When it comes to O'Malley and policing, I'll take Ben Jealous's word over your's:
Benjamin T. Jealous, a former president of the national NAACP who worked with OMalley when Maryland abolished the death penalty in 2013, credited him for supporting a civilian review board as mayor and for a sharp drop in police shootings that occurred during that time. Jealous said OMalleys mass incarceration police strategy is a separate issue than police brutality, and a conversation for a different day."

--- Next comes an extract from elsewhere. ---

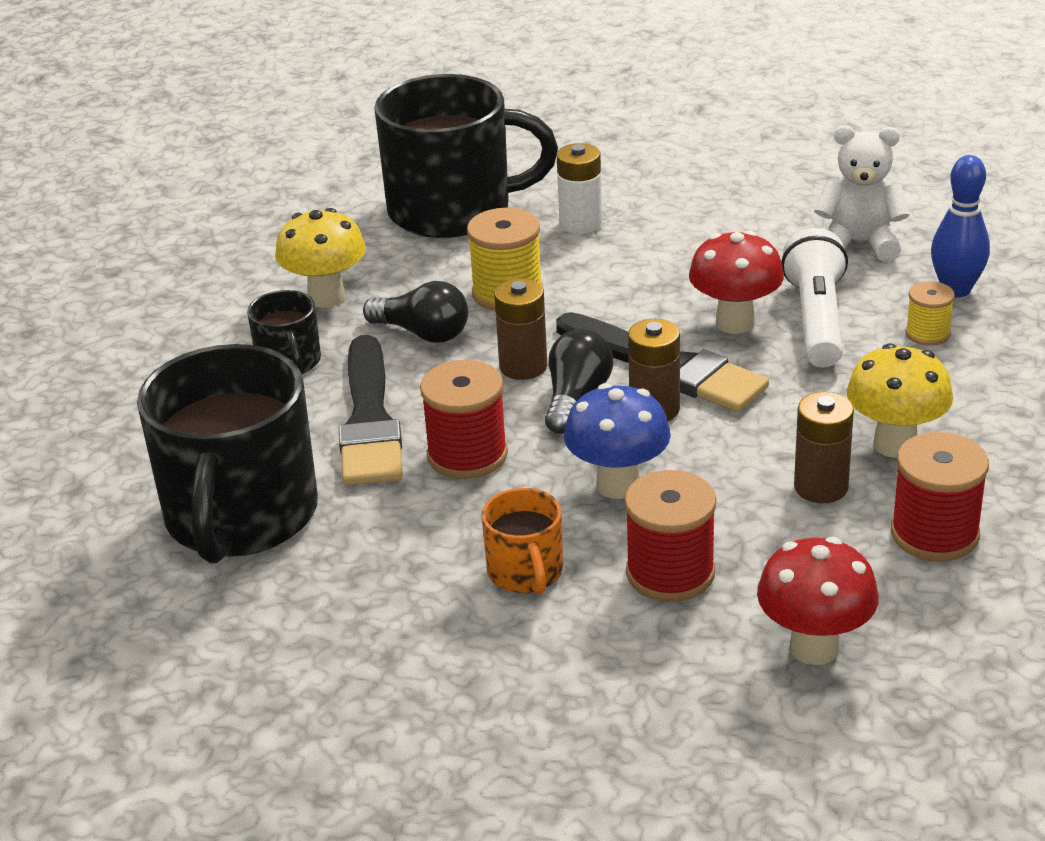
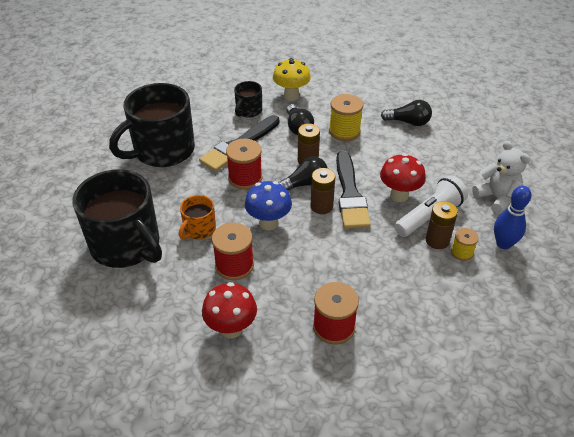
camera: 45 degrees right, 10 degrees up
(453, 210) = (375, 90): black mug -> black mug (126, 245)
(580, 223) = (408, 122): white battery -> black light bulb
(821, 487) = (326, 277): brown battery -> brown battery (437, 240)
(895, 445) = (377, 283): yellow mushroom -> none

O'Malley has a far more extensive record in office than Sanders (including as Mayor to Sander's term in that position) of successfully ACTING on the progressive issues he advocates; making real lives better and not just shouting about them from a podium.
Comrade Grumpy
(13,184 posts)Criminal Justice Reform
This is not a political issue; it is a leadership issue. The United States has the highest incarceration rate in the world. Since I doubt we have the most evil people in the world, many now agree that were doing something wrong. Millions of our citizens are either in prison or under the supervision of the criminal justice system. During my time in the Senate we worked exhaustively to examine every component of this process, from point of apprehension to length of sentencing to the elements of life in prison, including prison administration, and to the challenge of re-entering society and hopefully living productive lives. When one applies for a job, the stigma of having been in prison is like a tattoo on your forehead. In many cases, prison life itself creates scars and impediments that can only be remediated through structured re-entry programs. Millions of Americans are now in this situation, many of them non-violent offenders who went to prison due to drug use. To those who wonder whether we can or should put such programs into place, my answer is this: Do you want these former offenders back on the street coming after your money or your life, or do you want them in a job, making money and having a life?
bigtree
(86,005 posts)...okay.
Skwmom
(12,685 posts)Year after year we hear about detailed campaign plans. But after the election, the person voted in office acts like they never existed. Looking at Sanders and his history I trust him to do the right thing.
Recursion
(56,582 posts)Which at least plausibly falls under the criminal justice rubric. He also seems to favor "commonsense" gun control.